Thanks again for the feedback, I do like the profile of the Konosuke HD2 Kiritsuke. I found that the push cut is the cutting motion I'm most comfortable with, which is a part of what pulled me in the direction of buying a very flat laser with little in the way of belly in the first place. I'm not opposed at all going with a semi-stainless if I can find one where I like the other characteristics. I did call Korin, they don't carry the KS gyuto anymore, and they said that they did not believe they would in the future either.

I will go down there this weekend and have a look at the Suisun Inox Honyaki in person, I'm just not experienced enough to feel comfortable looking at a picture online and feeling like I know how it's going to feel in person.
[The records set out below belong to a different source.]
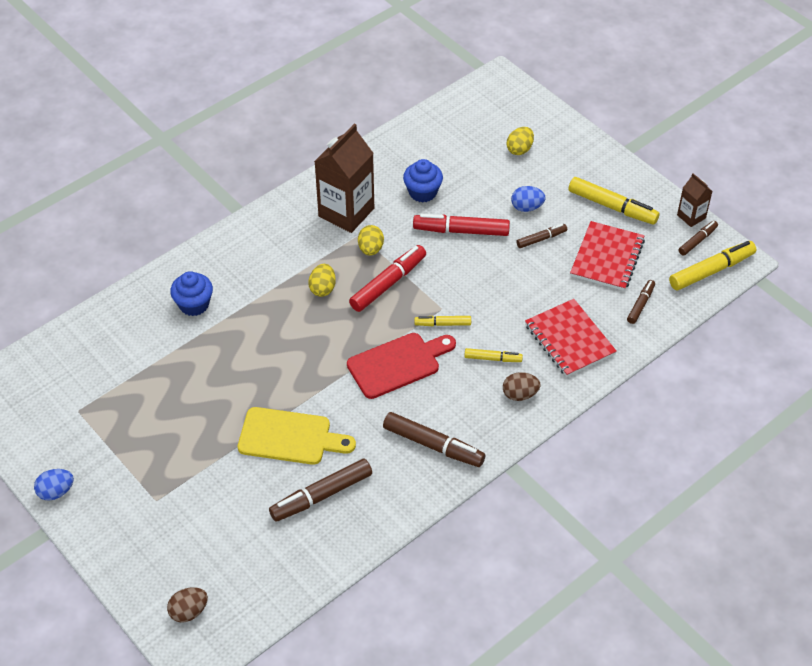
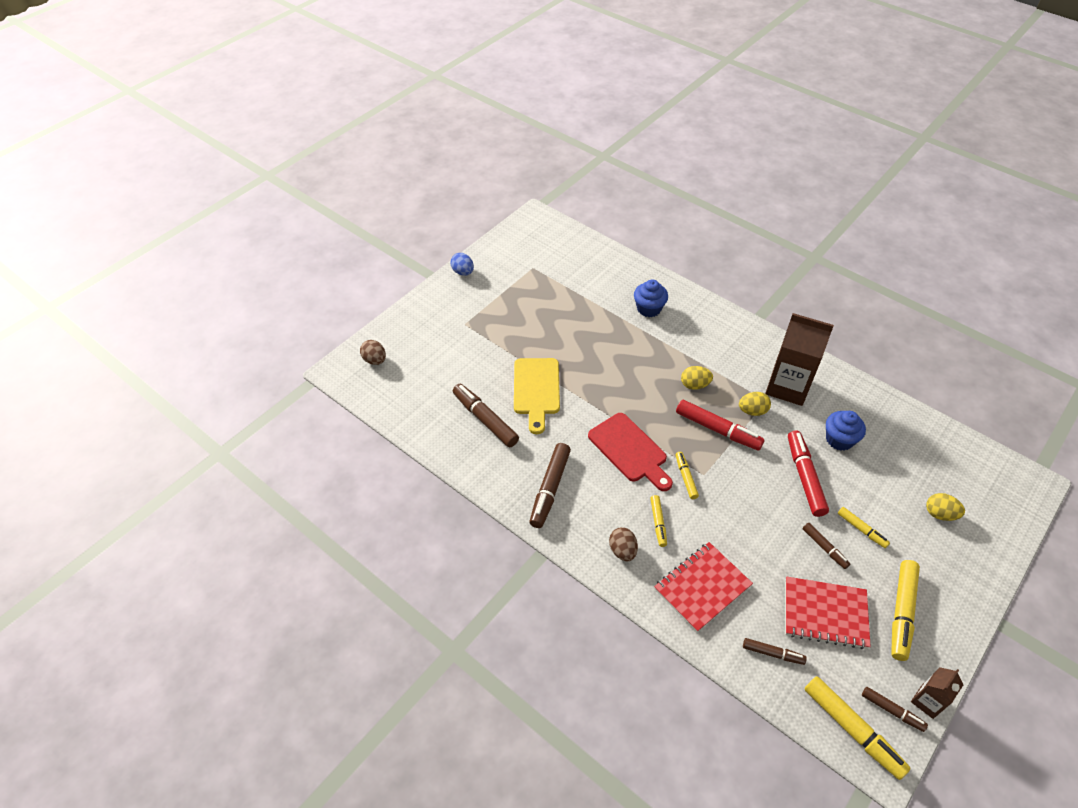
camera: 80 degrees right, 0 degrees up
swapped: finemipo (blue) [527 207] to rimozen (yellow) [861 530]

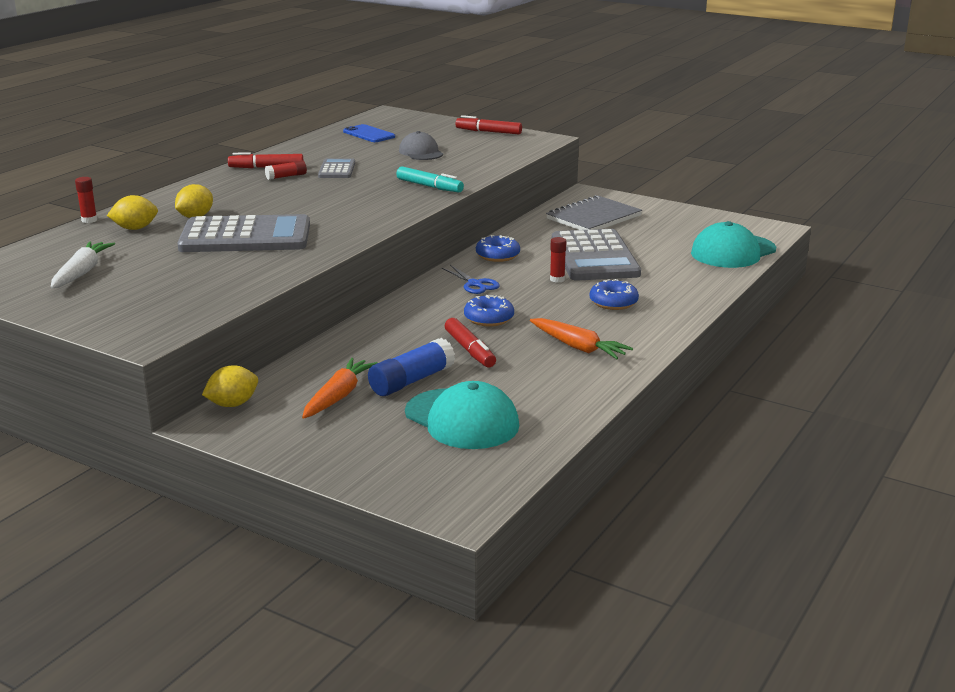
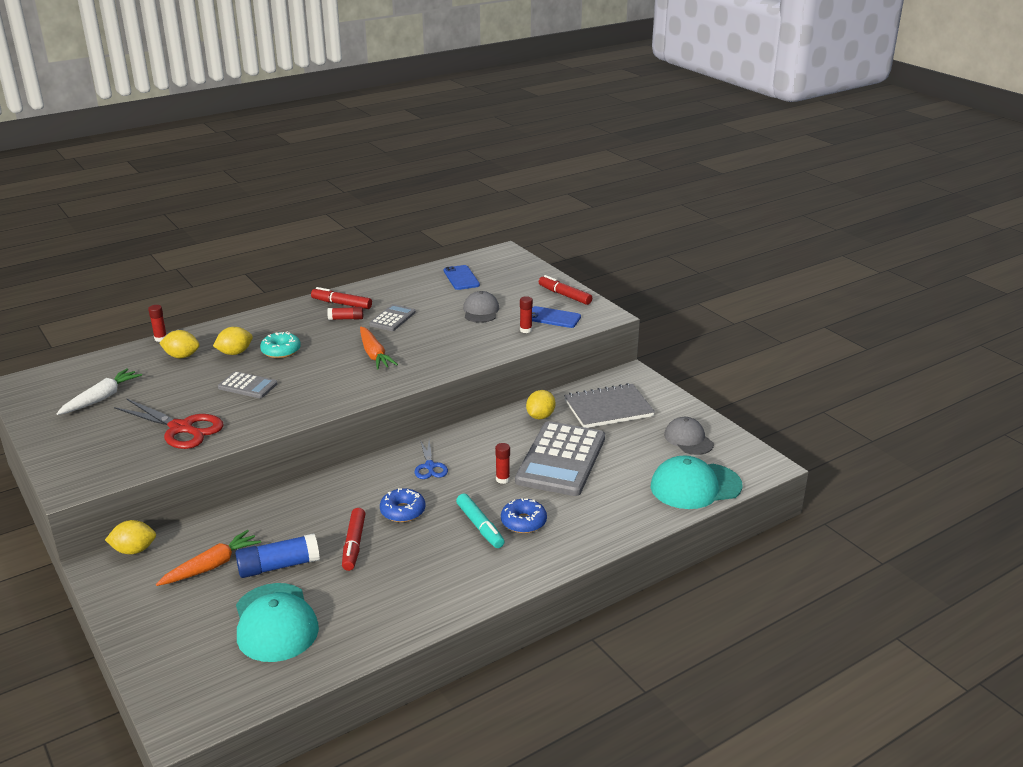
camera: 25 degrees right, 5 degrees up
gone: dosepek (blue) [497 256]
new: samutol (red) [181 428]; dosepek (turquoise) [281 351]; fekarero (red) [525 330];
Thanks again for all the help, much appreciated, I will also ask the Korin folks when I'm down there if they have a sales arrangement with Kono even if they don't have them on the floor.

Regards,


----------



## boar_d_laze (Feb 13, 2008)

As far as I know, CKtG is Kono's only US retailer, and Korin does not have an arrangement.  But ask.  What can it hurt? 

BDL


----------



## duckfat (Aug 7, 2008)

Matt Roux said:


> I did call Korin, they don't carry the KS gyuto anymore, and they said that they did not believe they would in the future either.


I spoke with Mari @ Korin recently and she assured me they can order any current production product Masamoto makes. AFAIK Korin never carried the KS as a standard stock item. Korin will also special order when they are having their bi-annual sale (which should be soon) and give you the sale price. They now price match as well. I'd suggest heading over to KKF and sending Mari in the Korin sub-forum a PM.

If/When you want a funayuki you will already know exactly what you want and why.

There's a world of difference between a Gyuto and Funayuki.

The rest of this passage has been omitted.